The National Economic and Development Authority (Neda) said it expected the figure to further drop to between 13 and 15 percent when the Duterte administration ends in 2022, better than the previous 17-percent goal.
Philippine Statistics Authority (PSA) data showed that the full-year poverty incidence in 2015 dropped from 25.2 percent in 2012, 26.3 percent in 2009, and 26.6 percent in 2006.
This translated to 1.4 million less poor Filipinos in 2015 than in 2009, Neda Director Renaldo R. Cancio said.
However, more work needs to be done moving forward as the poverty incidence in 2015 nonetheless translated to 21.93 million Filipinos who couldn’t afford to buy basic food and nonfood items, PSA data showed.
In 2012, 23.75 million Filipinos were deemed poor; 23.3 million in 2009; and 22.64 million in 2006, according to PSA data.
Initially, the Duterte administration wanted its 10-point socioeconomic agenda to slash poverty incidence to 17 percent by 2022 from the estimated 26 percent at present.
But with actual poverty incidence last year below estimates, the government sees an even much lower rate six year from now, and ultimately to wipe out poverty by 2040.
“We’re confident that poverty incidence can be reduced so much more, especially now since we’re coming from a much lower base of 21.6 percent. From 2012 to 2015, there was a 3.6-percentage point reduction over a period of three years,” said Neda Deputy Director-General Rosemarie G. Edillon.
“Since we want to up the ante a bit, we’re looking at 1.25-percentage point reduction every year, and that brings us to about 13 to 15 percent [poverty incidence] by 2022,” she said.
Edillon said the poverty reduction goal was supported by the government’s 10-point agenda as reflected in the Philippine Development Plan (PDP) for 2017 to 2022. The plan serves as the socioeconomic blueprint of government, and is expected to be finalized by yearend.
Thanks to Aquino
The actual poverty incidence in 2015 meant that the Aquino administration achieved its 20 to 23 percent target for the year under the 2011-2016 PDP, which Cancio attributed to “generally low and stable inflation, improved incomes, and higher employment rates.”
“Even so, the rate of poverty reduction between 2012 and 2015 could have been faster, if not for the major shocks, especially the intermittent typhoons and El Niño that adversely affected agricultural production, rural incomes and food prices,” Cancio noted.
When measured among families, the poverty incidence reached a “record-low” of 16.5 percent last year, down from 19.7 percent in 2012, 20.5 percent in 2009, and 21 percent in 2006.
In terms of number of poor families, 3.75 million could not afford basic needs in 2015, down from 4.21 million in 2012, 4.04 million in 2009 and 3.8 million in 2006.
“The subsistence incidence, which measures extreme poverty, was reduced by more than half as of 2015, attaining the target of halving extreme poverty under the first Millennium Development Goal (MDG),” Cancio said.
This indicated that there was a better quality of life and that the government’s Pantawid Pamilyang Pilipino Program (4Ps) had worked.
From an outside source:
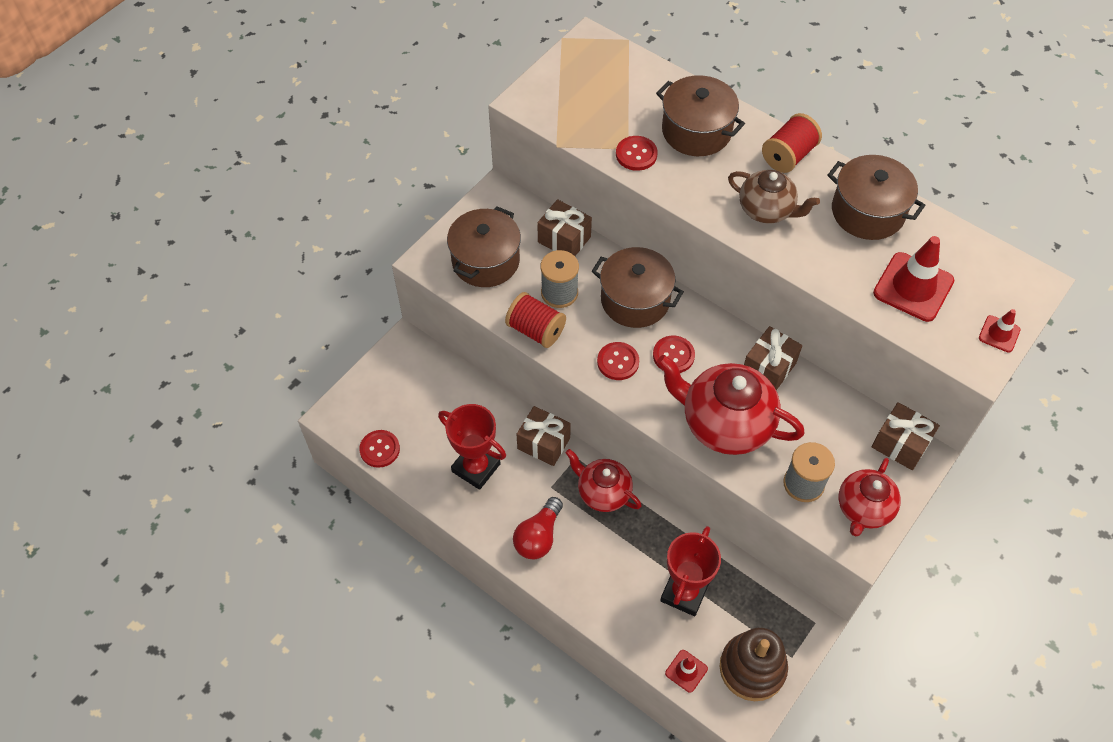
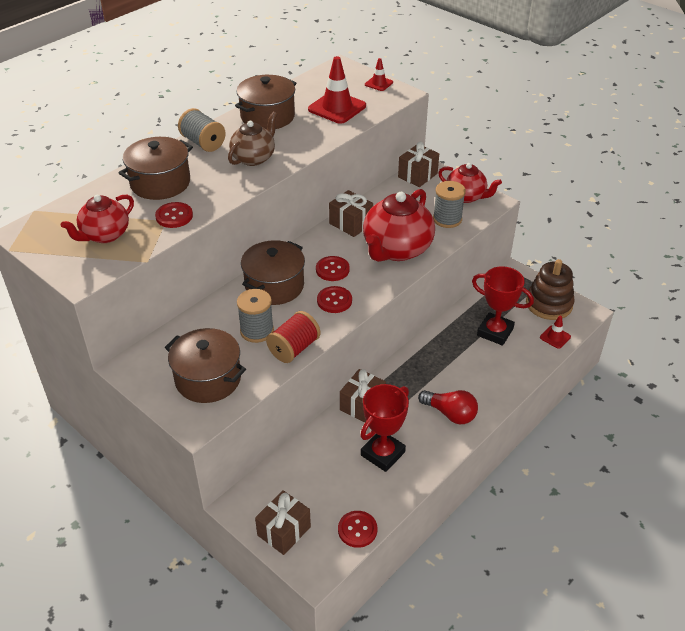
camera: 85 degrees left, 15 degrees down
(564, 239) = (198, 324): brown gift -> brown gift (284, 531)
(603, 492) = (411, 370): red teapot -> red teapot (105, 235)
(788, 156) = (203, 143): red spool -> grey spool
Under the program, cash was handed out cash to families in exchange for tangible targets like finishing school for children.
Cancio said the rate by which poverty was reduced was faster between 2012 and 2015, at 3.5 percentage points, compared to just 1.1 percentage points between 2009 and 2012.
“Also, while the growth of per capita income in nominal terms accelerated, consumer price inflation decreased from 12.1 percent in 2009 to 2012 to 9.5 percent in 2012 to 2015. This means that in real terms, average incomes are growing at a faster rate in the last three years, which is likely to have contributed to poverty reduction,” he added.
The Neda official noted a decline in poverty incidence across all regions, easing disparities mainly due to the 4Ps.